Today's post will be not overly informational, yet highly insightful all at the same time! Many clients have tried, tested, and true internal Holiday preparedness plans, and have been very successful for it. Yet for some, there are many factors which cannot be anticipated, or many which could end up being overlooked. One of the main objectives of all the e-support we put out during this season is to address specifically that - learn from the mistakes of others. Each year there are a few situations close to Black Friday (or other client-specific traffic and sales peaks) that really hand-cuff IBM Support when engaged. The gist of everything I'll be posting this year is 'be prepared', and that means early Summer preparation, not late November. Below are some paraphrased summaries based on real-life situations we have encountered. Consider if you will find yourself asking any of these questions in the months ahead.. The content IBM Support is sharing throughout the season will elaborate in detail on each of these (but from a more useful technical perspective).
Worst practice: “I’m relieved we got our massive new catalog on production now. At least we tested the old one already last month.”
Best practice: make load testing representative of peak day, in terms of infrastructure, integrations, user shopping patterns, and data!
Worst practice: “We just loaded all the new promotions from marketing last night, and now it takes 20 seconds to add to cart!”
Best practice: see above! Combinations of promotions being calculated during checkout can really kill your performance, work out the bugs in advance.
Worst practice: “We only have 3 more defects to close out then we can push out our final release just in time for Thanksgiving rush!”
Best practice: do not be making code changes into November, have a code freeze well in advance to introduce no new factors into tests.
Worst practice: “There was a mandatory security fix pushed out in September? Can we still squeeze it in on time?”
Best practice: Don't be the last to know! Stay on top of proactive alerts and notifications from IBM to be aware of any critical fixes.
Worst practice: “We had an outage on Monday, but didn’t capture any javacores. What do we need in place for next time?”
Best practice: Review key performance MustGathers in advance, and prepare any necessary configurations. Don't require a second costly outage to troubleshoot the issue.
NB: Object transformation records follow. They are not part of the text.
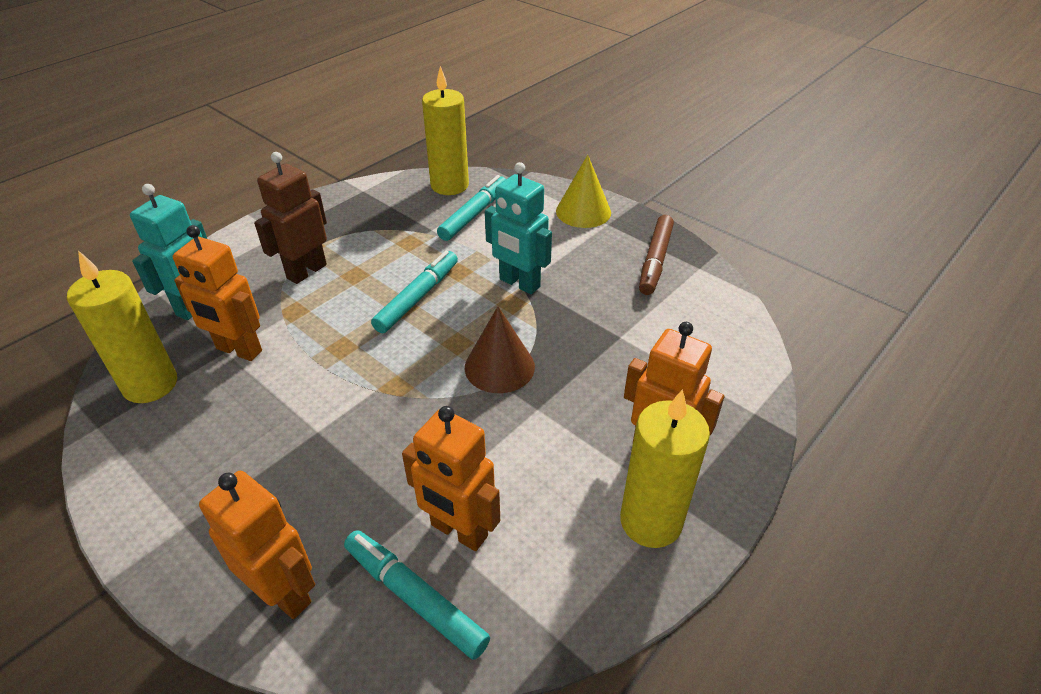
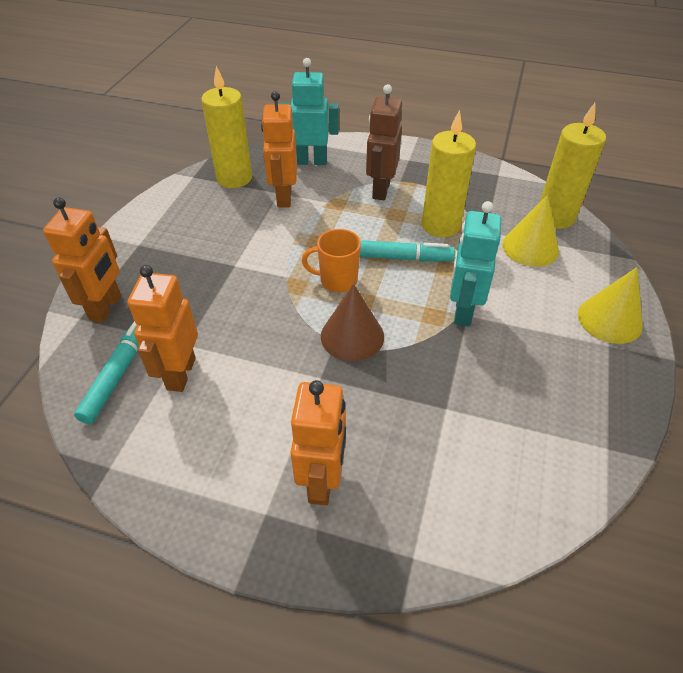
camera: 65 degrees right, 5 degrees up
(306, 271) = (380, 190): brown robot -> brown robot turned 90 degrees counterclockwise
(415, 351) = (337, 280): none -> orange mug
(474, 214) = (530, 247): turquoise marker -> yellow cone
(650, 521) = (236, 498): yellow candle -> yellow candle (440, 225)
(655, 261) = (584, 403): brown marker -> none

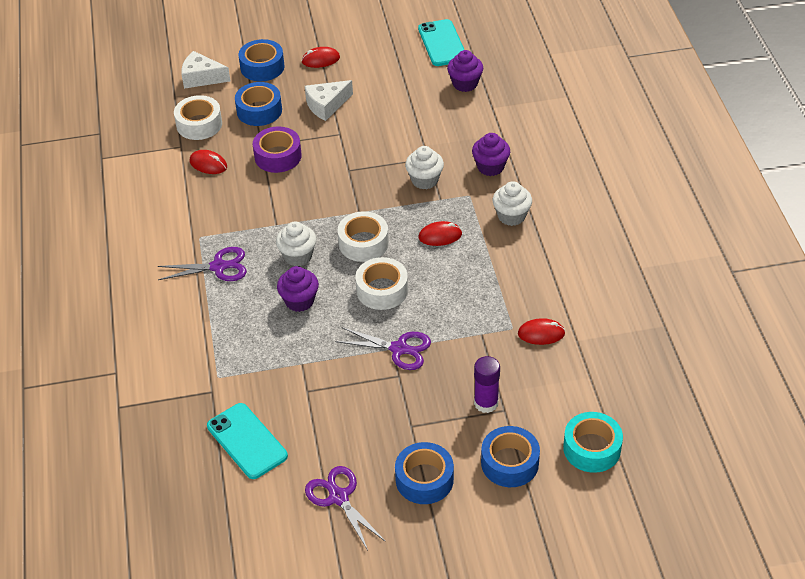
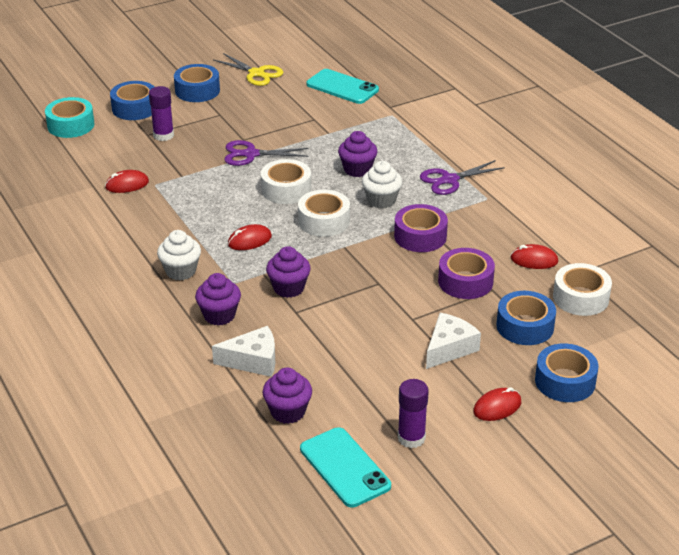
camera: 160 degrees right, 10 degrees down
(201, 78) = (628, 352): white cheese -> white cheese (253, 361)
(287, 208) = (420, 236): none -> purple tape
(339, 497) = (256, 73): purple scissors -> yellow scissors
(390, 52) = (411, 438): none -> purple glue stick
(424, 180) = (288, 288): white cupcake -> purple cupcake

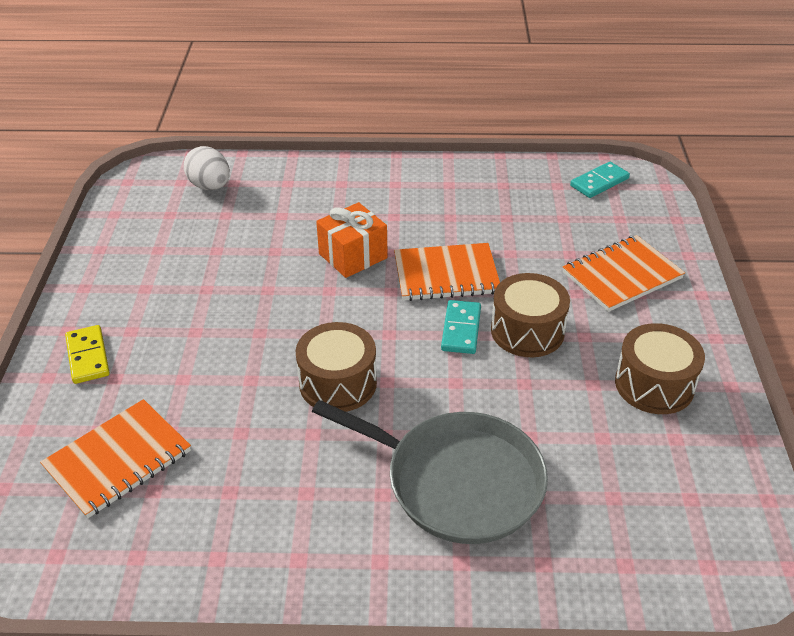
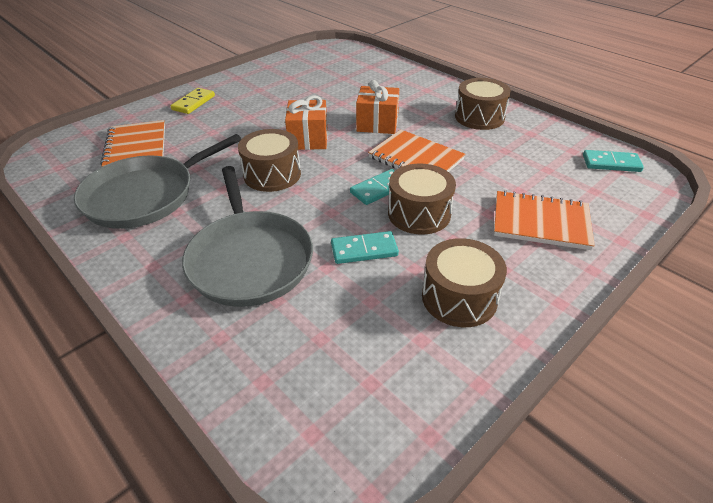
camera: 45 degrees right, 0 degrees up
(118, 460) = (136, 147): orange notebook -> orange notebook turned 75 degrees clockwise
(210, 186) = (356, 63): white egg -> none
(240, 503) = (145, 195): none -> grey pan
(309, 318) = (308, 139): none -> orange gift
(437, 191) = (479, 117): none -> brown drum
(534, 398) = (364, 250): none -> turquoise domino

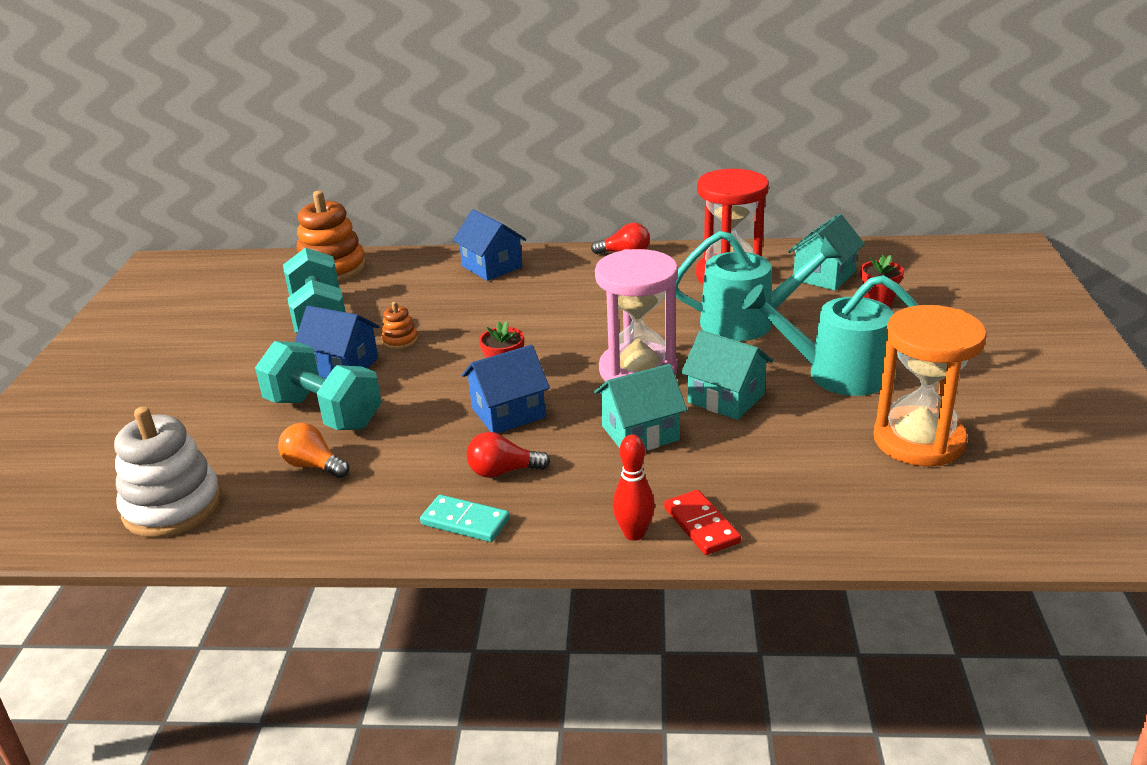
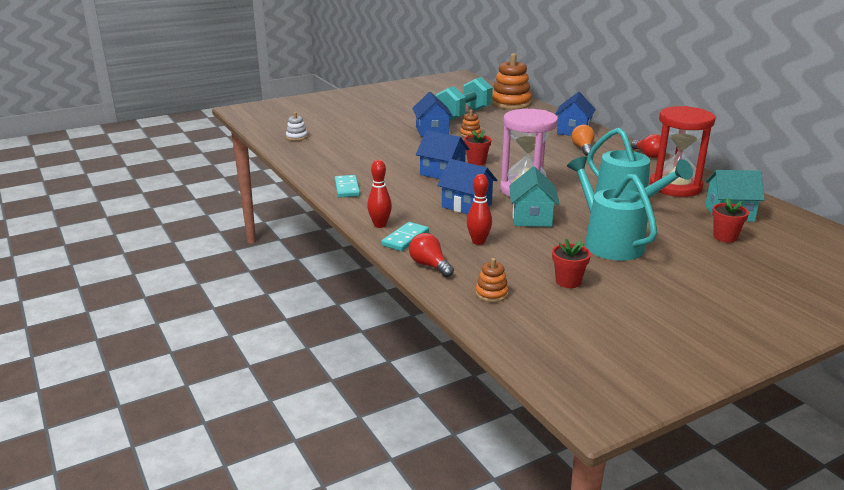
camera: 55 degrees right, 5 degrees down
(172, 507) = (296, 137): white stacking toy -> white stacking toy, size x0.46
(313, 465) = (351, 150): orange light bulb -> orange light bulb (583, 149)
(323, 413) = (391, 139): turquoise dumbbell -> none
(503, 471) = (393, 185): red light bulb -> red light bulb (429, 266)
(640, 433) = (466, 205): turquoise house -> blue house
(701, 525) = (405, 239): red domino -> turquoise domino
(761, 465) = (478, 242): none -> red bowling pin
(916, 509) = (491, 294): none -> orange stacking toy
(918, 441) = (568, 282): orange hourglass -> red flower pot

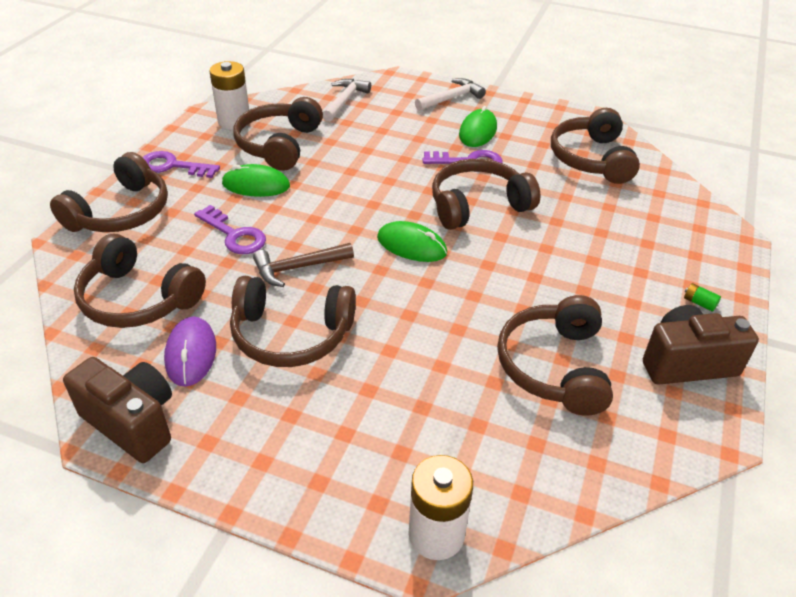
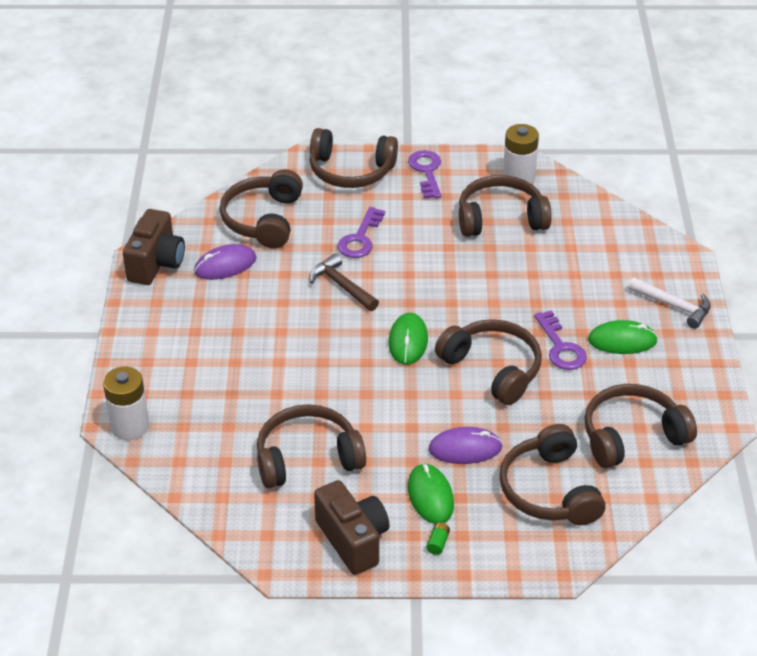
camera: 70 degrees right, 0 degrees up
(256, 185) = (432, 226): green mouse -> green mouse (430, 496)
(291, 334) = (268, 306): brown headphones -> brown headphones (550, 490)
(345, 101) = (608, 234): white hammer -> none
(577, 251) = (465, 448): none -> purple mouse

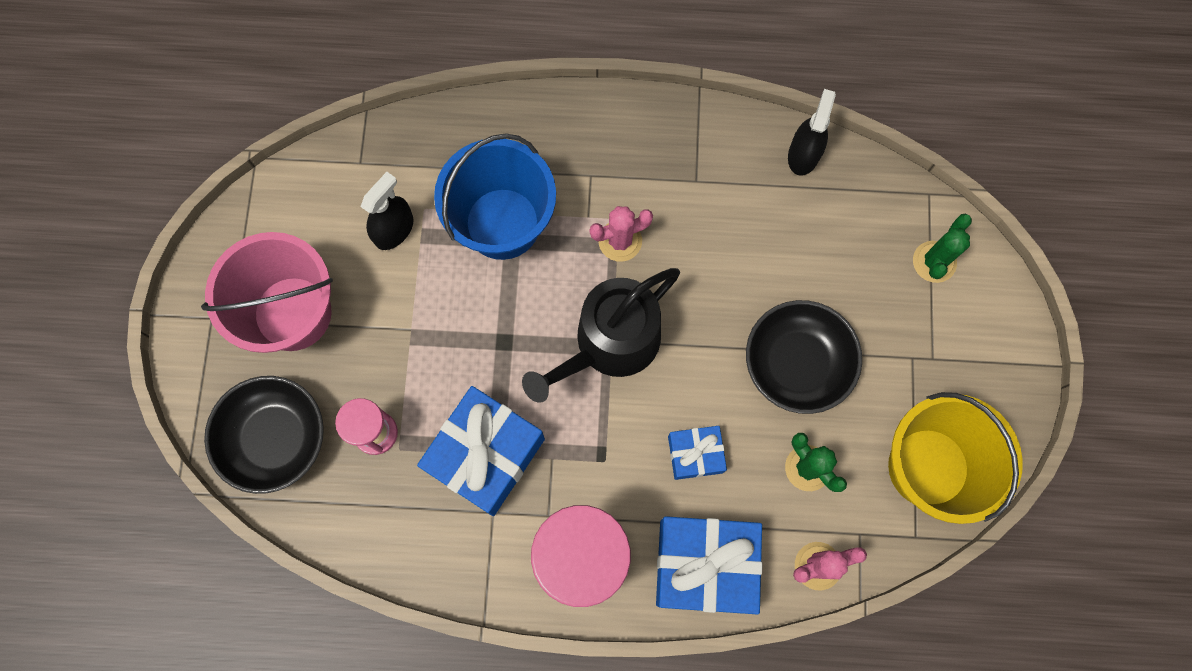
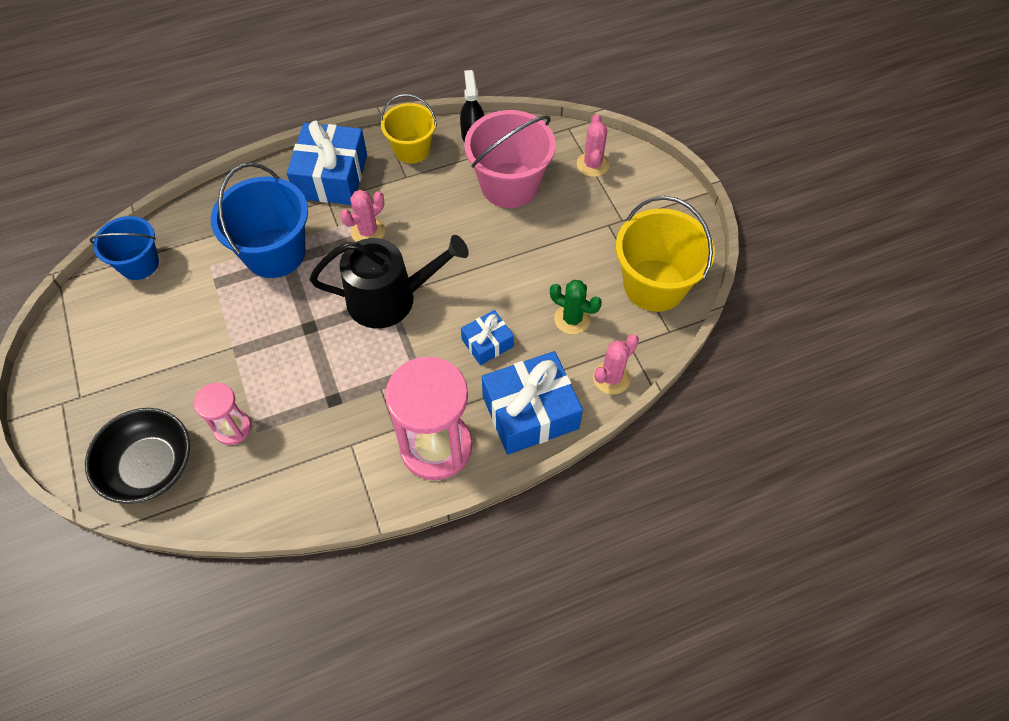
camera: 25 degrees left, 15 degrees down
(292, 313) = (130, 373): pink bucket -> pink bucket (509, 185)
(348, 172) = (139, 264): none -> blue bucket
(394, 230) = (191, 287): black spray bottle -> none
(485, 455) = (327, 407): blue gift -> blue gift (331, 176)
(609, 344) = (390, 298): black watering can -> black watering can turned 120 degrees counterclockwise
(719, 144) = (412, 149): none -> yellow bucket
(797, 363) = (531, 258): black bowl -> none
(934, 262) = (592, 164): green cactus -> pink cactus

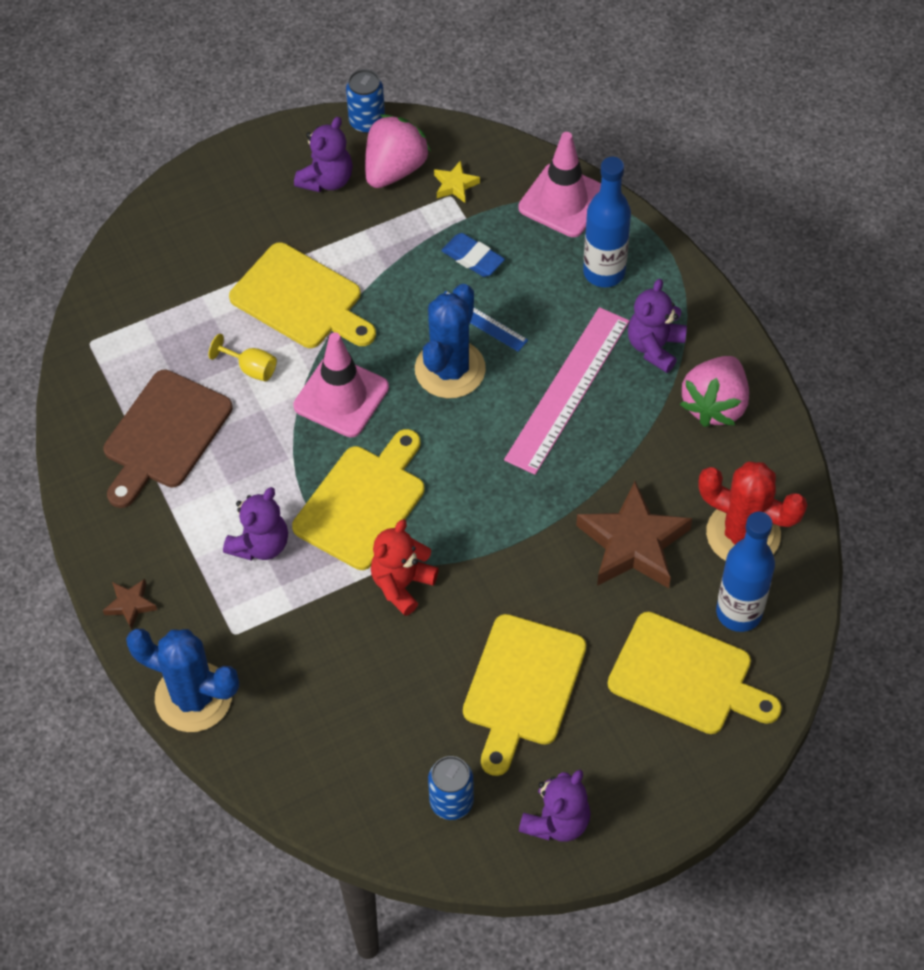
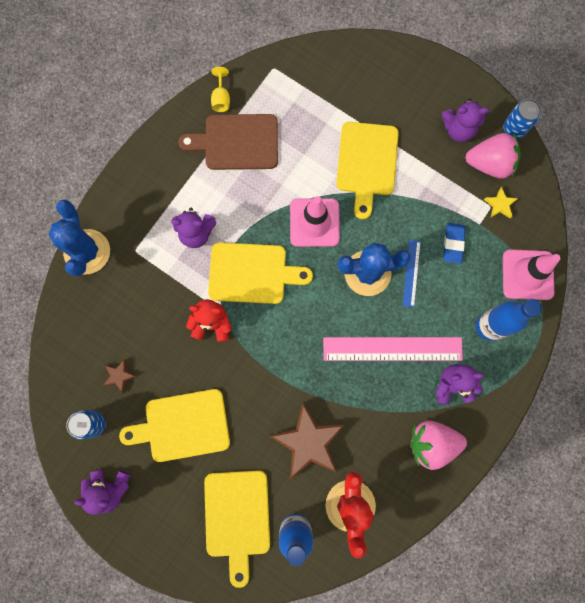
camera: 60 degrees right, 20 degrees up
(130, 604) = (124, 187): brown star -> brown star (119, 376)
(250, 368) = (305, 162): yellow goblet -> yellow goblet (221, 98)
Worst practice: “Anyone else notice those Out-of-memory errors we’ve been getting for a while?”
Best practice: Waiting till the quiet days leading up till Black Friday is not a good time to start discovering long-standing problems on your site. A log full of exceptions also makes it incredibly difficult to isolate and debug a specific problem, as well as differentiate 'what is normal' versus 'what is happening now'.
Worst practice: “I just noticed our site is pretty slow.. We still have a few days till Thanksgiving, should we open a PMR?”
Best practice: If you are having troubles getting your site up to speed, engage IBM Support or Services as soon as possible. There is very little that can be done last minute.
Worst practice: "We're on 22.214.171.124 , can we get that caching fix retrofit?"
Best practice: Being on old maintenance levels hurts our ability to troubleshoot, mitigate, or provide fixes or enhancements. You do not want to lose money in revenue or investment to diagnose and resolve already known issues!
Worst practice: "We added more CPUs just as a buffer, so we may as well increase the webcontainer threads too so we can handle more throughput"
Best practice: Tuning is an art! More CPU does not mean more webcontainers. IBM Lab Services is the IBM tuning experts, but there are various configuration mistakes that we see time and time again.